My daughter just rented a place in Montreal, 5 bed/2 bath right downtown for just under $5000. You wouldn’t find that in Toronto, at least not any place you would want to live in if you had any choice. The average 1 bedroom is $2500, 2 bedroom is $3500. 5 bedroom is virtually unheard of.

That’s still very expensive. A person making the median Canadian salary would almost spend their entire salary for that rent

Have you got a cite yet to explain how high cost of apartments in Canada is “The government’s” fault?

A person on a median income probably doesn’t need a 5 bedroom apartment. This is for 5 students, each paying their own share. As comparison, I paid almost $1500/month for a shared room in residence for her this year.

Doug Ford recently denied fourplexes as of right in Ontario, but @Humans comment about how “we have so much land” is also completely off base. Montreal, Toronto, and Vancouver are nothing like Saskatoon or Sudbury.

Any government policy or regulation that limits building new housing is going to play some part in keeping rental prices up and rental supply down. This is often done through things like zoning, but can also be other things like stringent building codes, or even a central bank keeping interest rates high.

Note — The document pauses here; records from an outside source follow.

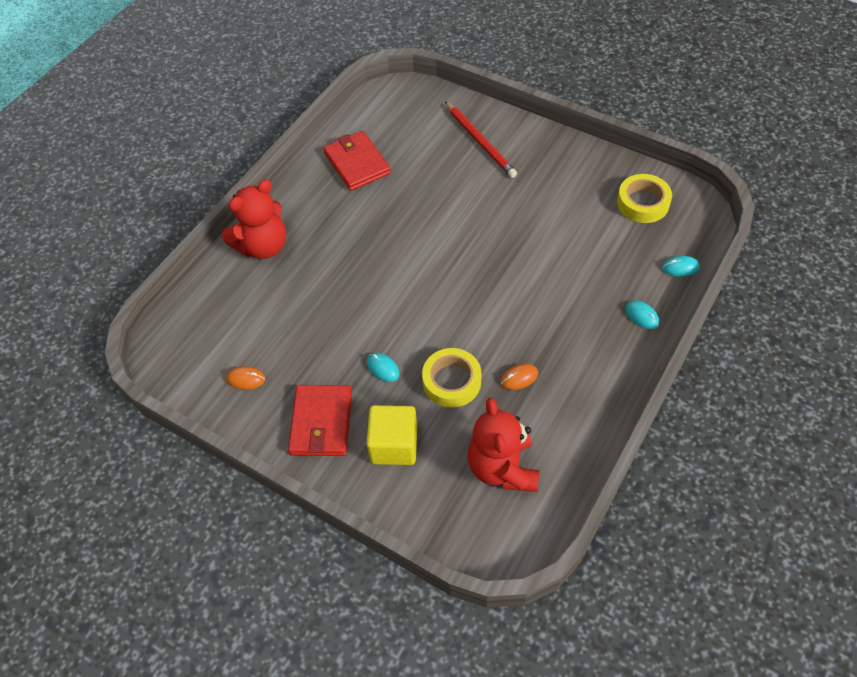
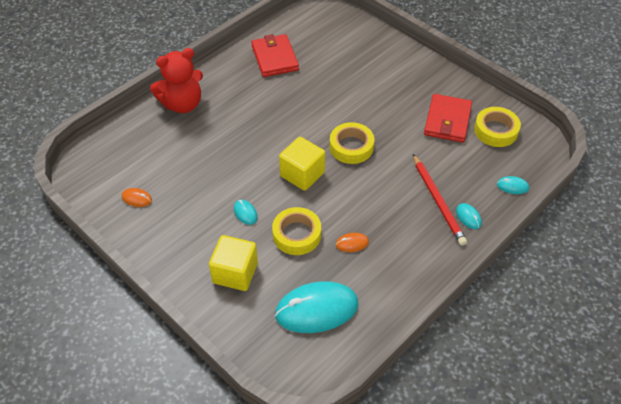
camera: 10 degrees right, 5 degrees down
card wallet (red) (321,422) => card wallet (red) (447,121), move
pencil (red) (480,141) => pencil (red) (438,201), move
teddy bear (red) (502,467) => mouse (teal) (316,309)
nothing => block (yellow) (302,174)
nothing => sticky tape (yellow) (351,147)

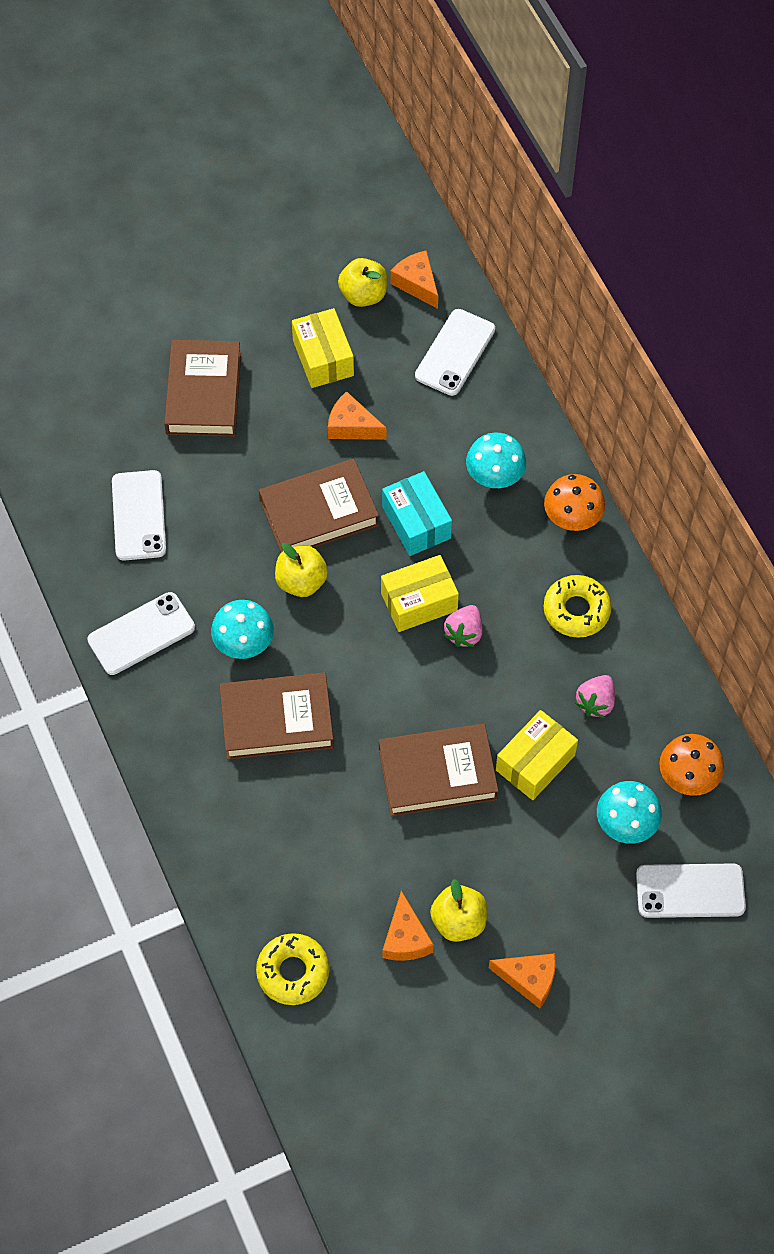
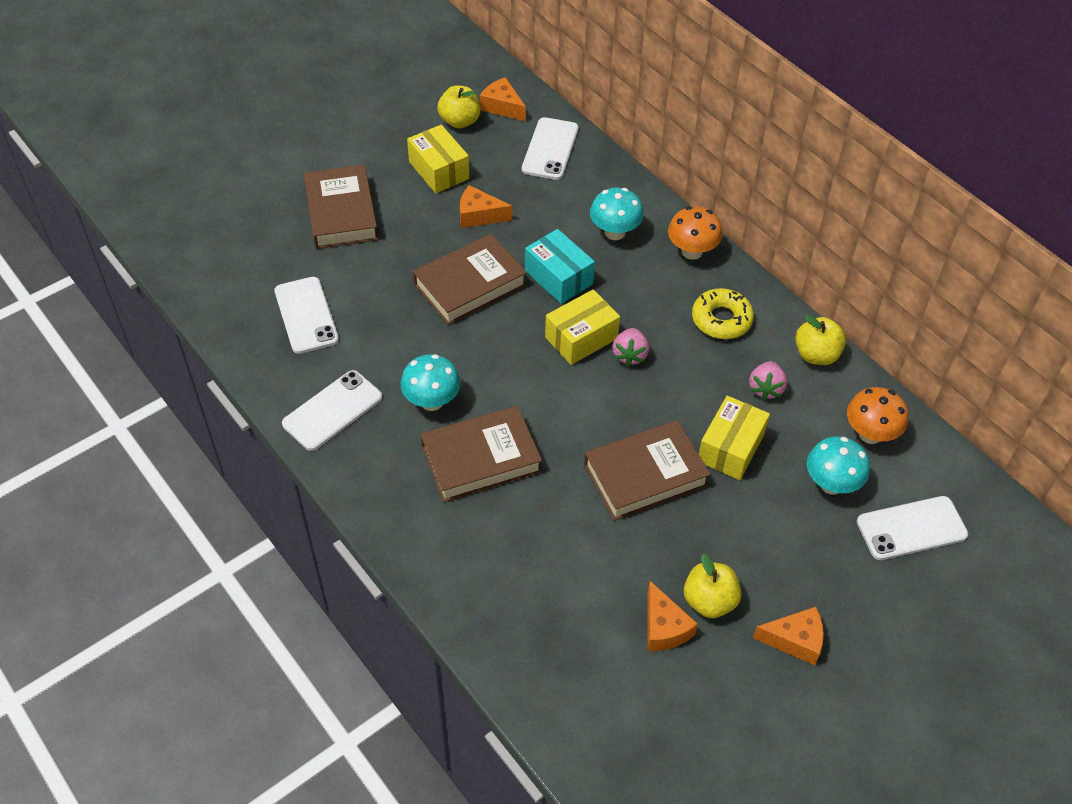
camera: 15 degrees left, 10 degrees down
donut (yellow) (293,972) => nothing
apple (yellow) (301,581) => apple (yellow) (816,355), move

Of course there is a flip side to all of that. Often the people already living there don’t want to be re-zoned, strict building codes may exist for safety reasons, and rampant growth and sprawl comes with its their own problems, like traffic and services.

The switch does not have to be on or off.

Your answer is simple… and wrong.

The situation is very complex and not suited to single answers. “Blame the government” is usually a go-to simplistic answer for a lot of things.

It’s not wrong. It’s the main thing that’s artificially keeping the supply lower than it would naturally be. Econ 101, supply and demand says low supply with steady demand means increased prices.